Now, at the height of the lavender season, staff are seeing between 1600 – 1800 tourists every day.
Part of the attraction is the new tourist experiences the estate has debuted this season.
Visitors can now not only take photos in the fields and try lavender ice-cream, they can also learn to make lavender soap, cook a gourmet dish with lavender as a key ingredient, or take home a lavender Bobbie the Bear they’ve made themselves.
“What we've found is that people don’t want to come and just look at flowers, they want something they can take away with them,” Bridestowe owner Robert Ravens said.
“We now have that menu of options.
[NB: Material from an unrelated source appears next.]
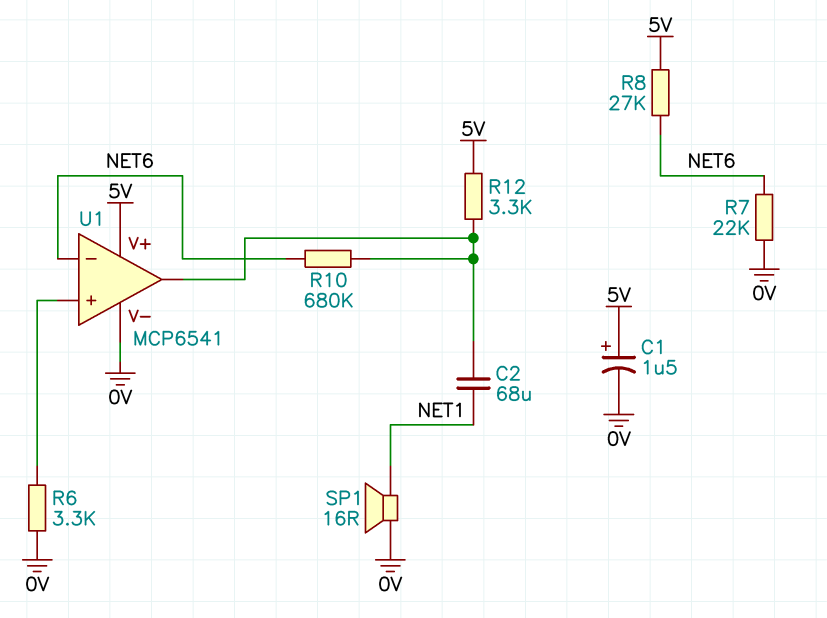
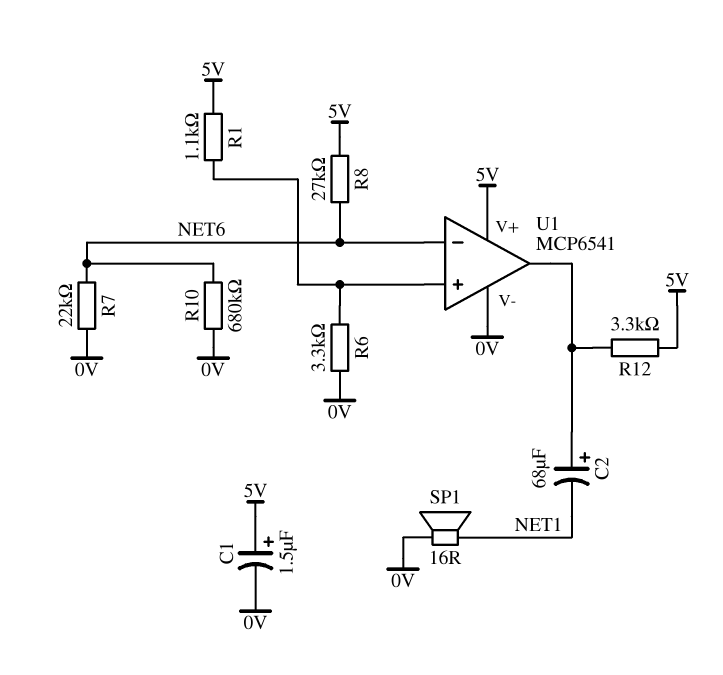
C2: 68uF (NET1, U1/out) -> 68uF (plus U1/out, minus NET1)
R1: none -> 1.1k (5V, U1/in+)
R10: 680k (NET6, U1/out) -> 680k (0V, NET6)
It’s been extremely effective at the high-end, experience-seeking end of the market, through agencies in places like Singapore, Hong Kong, and Shanghai.
“It creates an aura of authenticity, and uniqueness – we call it luxury, even though it’s very affordable.”
Also new this year is a rotation of buskers, playing for customers while they eat in front of the farm.
One of those buskers is Peter “Pom” Willoughby, who said playing at Bridestowe was full of surprises.
“It’s so multicultural, and it’s been really interesting what people actually want you to play,” he said.
“People who can barely speak English will want you to play the most obscure country and western music – John Denver songs, from way back.”
Although his most popular song is his version of the old blues classic, Ice Cream Man.